Alastair Johnston returned home to Scotland after an internship with IMG and brought with him 30 golf books that had been collecting dust in a storage room.
That was more than 50 years ago.
His next shipment to Scotland is going to be substantially more.
What began as a hobby has become the largest golf library in the world. Johnston has kept his stunning exhibit in rows of shelves on the second floor of his home in the Cleveland suburbs. It now contains more than 28,000 volumes covering five centuries of the royal and ancient game. So enormous is his library that it requires two volumes totaling 944 pages for the bibliography alone.
And he's giving it all away.
Johnston, vice chairman at IMG and former chairman of Rangers Football Club, is gifting the entire library to the R&A in St.

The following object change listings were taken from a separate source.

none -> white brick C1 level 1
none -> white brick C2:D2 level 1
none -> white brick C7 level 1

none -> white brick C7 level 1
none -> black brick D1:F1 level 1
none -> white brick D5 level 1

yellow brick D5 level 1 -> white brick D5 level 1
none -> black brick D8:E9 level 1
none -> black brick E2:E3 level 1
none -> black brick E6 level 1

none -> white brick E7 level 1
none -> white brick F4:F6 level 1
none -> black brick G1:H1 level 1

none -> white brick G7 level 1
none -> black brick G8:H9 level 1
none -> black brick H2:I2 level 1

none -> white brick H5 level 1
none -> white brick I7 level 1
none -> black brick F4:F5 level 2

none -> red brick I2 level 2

Andrews to establish the most comprehensive collection of golf books. The location has not been determined, though it will be within walking distance from the Old Course. It will be called the Alastair J. Johnston Library.

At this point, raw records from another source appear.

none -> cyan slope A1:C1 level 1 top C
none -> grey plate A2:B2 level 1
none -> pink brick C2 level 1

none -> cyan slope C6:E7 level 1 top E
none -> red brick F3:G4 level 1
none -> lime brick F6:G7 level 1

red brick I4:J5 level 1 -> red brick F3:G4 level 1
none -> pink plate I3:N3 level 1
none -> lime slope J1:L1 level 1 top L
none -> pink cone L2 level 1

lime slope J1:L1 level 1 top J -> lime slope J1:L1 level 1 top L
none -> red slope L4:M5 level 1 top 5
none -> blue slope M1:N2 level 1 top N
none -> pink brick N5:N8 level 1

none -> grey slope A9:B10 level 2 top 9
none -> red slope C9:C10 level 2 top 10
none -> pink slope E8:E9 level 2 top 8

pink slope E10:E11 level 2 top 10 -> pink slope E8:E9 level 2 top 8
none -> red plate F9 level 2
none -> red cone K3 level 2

For the Scottish-born Johnston, it only made sense - for the home of golf and for himself.
''I had a sense of appreciation from having seen so many of my friends in the collecting world try to leave it to family, sell it or do something that would dampen their enthusiasm the last 20 years of life,'' Johnston said Monday. ''I tried to have a plan that would make me more enthusiastic the last 20 years of life.''
In other words, he'll still be searching, spending and acquiring. That's what keeps him going.
One of his greatest finds was the first edition of ''The Goff,'' written by Thomas Mathison in 1743, the first book devoted to golf. His collection includes an original copy of the 1457 Scottish Acts of Parliament, in which the king banned golf because he feared it was taking time from archery practice.

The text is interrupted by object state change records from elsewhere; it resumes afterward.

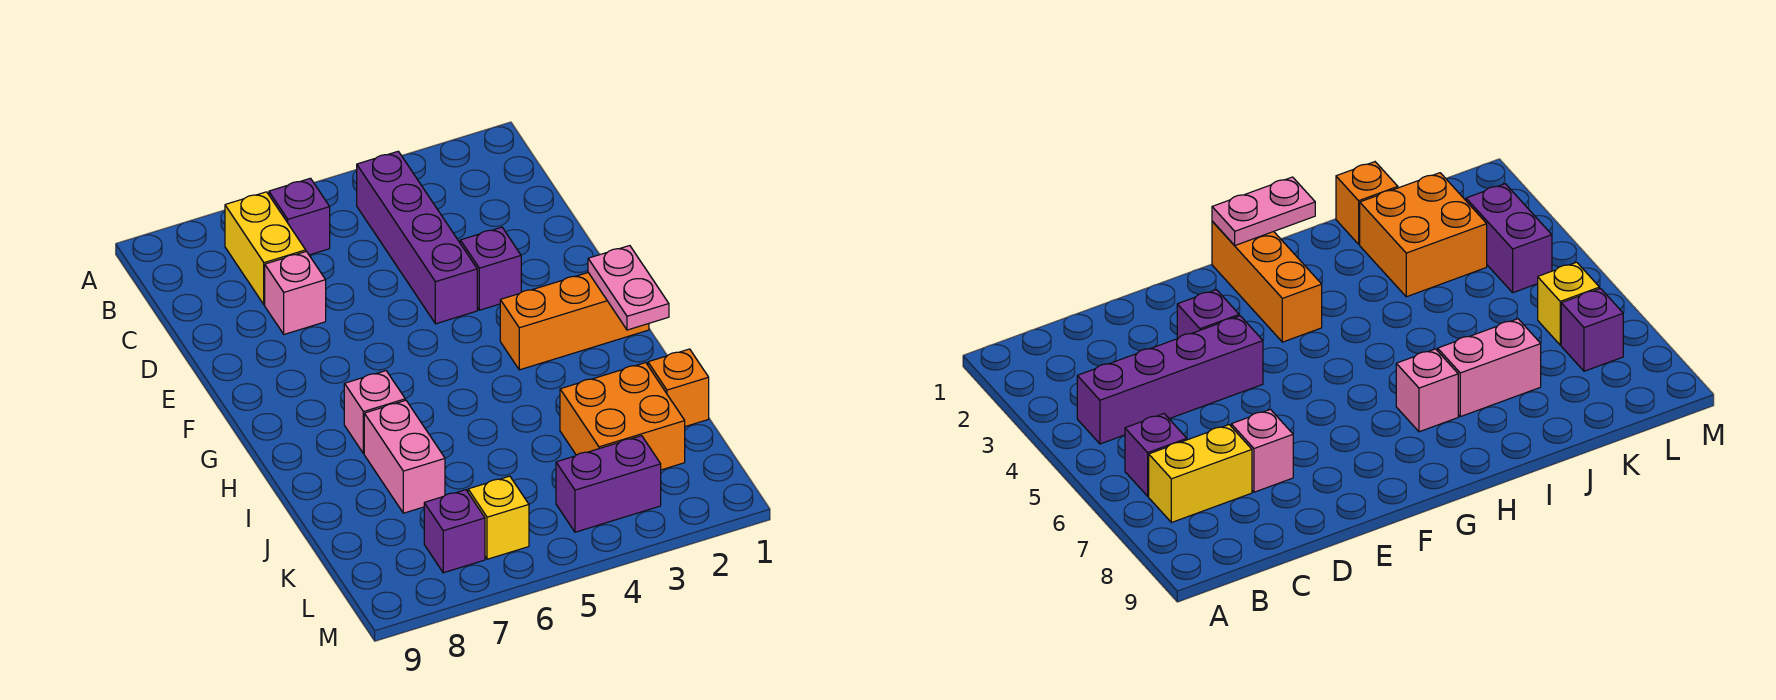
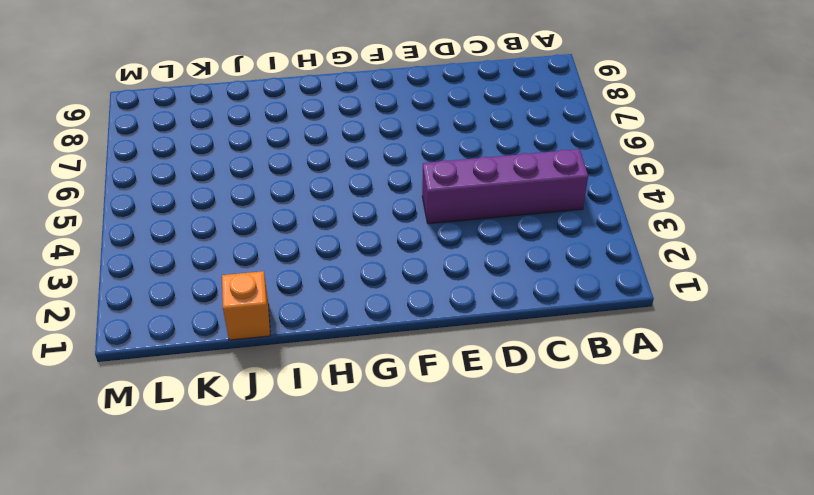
none -> purple brick B6 level 1
none -> yellow brick B7:C7 level 1
none -> pink brick D7 level 1

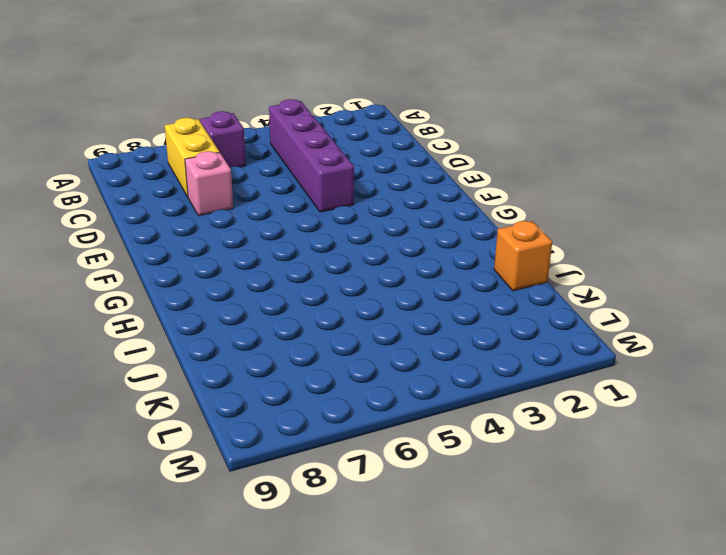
none -> purple brick E3 level 1
none -> orange brick G1:G3 level 1
none -> pink brick H7 level 1

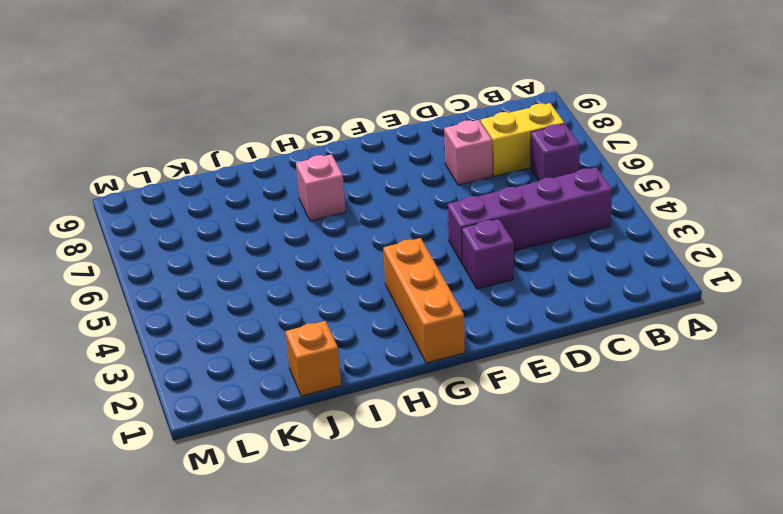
none -> pink brick I7:J7 level 1
none -> orange brick J2:K3 level 1
none -> purple brick L3:L4 level 1

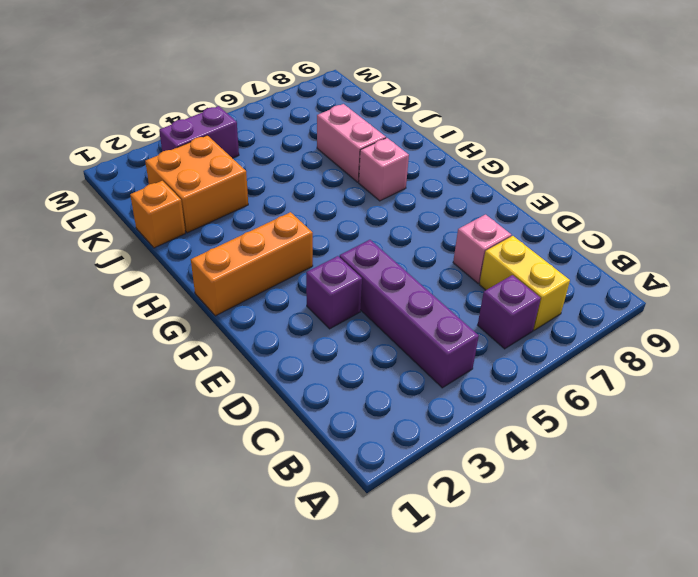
none -> yellow brick L6 level 1
none -> purple brick L7 level 1
none -> pink plate G1:H1 level 2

It also has ''The Chronicles of Golf,'' an exhaustive tome that covers 400 years of history starting with the 1457 Scottish Acts of Parliament. Johnston and his father spent eight years researching and writing it.
Johnston grew up in Glasgow and is an R&A member. In his role at IMG, he has been heavily involved in TV negotiations for The Open Championship.
But this was more about his native home.
Johnston can recall more than one occasion when he was in Scotland and would find pamphlets from the 19th century or club histories that revealed so much about the early establishment of golf. Stuffing them into a briefcase, he would board a plane in Prestwick to return to IMG headquarters in Cleveland and feel like a thief.
''I was taking pieces of great Scottish history from authors,'' Johnston said. ''And I was thinking it should not have been leaving the country.''
The idea of returning it to Scotland never left him, even as the collection grew and he began to appreciate the magnitude of the library he was building. The trick was to find a beneficiary that could keep it together, grow it and protect it.
Is there a better fit than the oldest golf in the world? A better place than St. Andrews?
''I told them I wasn't looking for tax breaks,'' Johnston said. ''I wasn't looking for anything except to do the right thing.''
The R&A is making plans to move everything to St. Andrews, where it will be managed by the Museum and Heritage division. It's part of a redevelopment plan ahead of the R&A celebrating the 150th British Open at St. Andrews in 2021. Johnston said it would be ambitious to have everything in place by then.
''We are committed to nurturing the world-class status of the library and ensuring that Alastair's legacy is maintained for the enjoyment of those who love this great sport,'' said Martin Slumbers, chief executive of the R&A.
That might be the best part of this enormous gift.
St. Andrews is the top golf destination in the world, at least the most romantic. The gray, old town is steeped in centuries of golf heritage. It's far more visible than the second story of a home in Pepper Pike, Ohio.
That's not to suggest Johnston kept it all to himself.
He often built his global travel schedule around anyone who loved golf, literature and history and wanted to see the collection he had amassed. When the seniors were at Canterbury for majors, or the World Golf Championships was at Firestone in nearby Akron, there was plenty of traffic.
Johnston was Arnold Palmer's longtime agent and top confidante for decades, and both Palmer and Gary Player toured the exhibit, along with Jim Nantz at CBS Sports and golf historians from all corners of the globe.
Those 30 books turned into to nearly 30,000 during a passion that lasted more than a half-century. Johnston always believed it was a library the likes of which would never be seen again.
Except that soon everyone will get a chance to see it.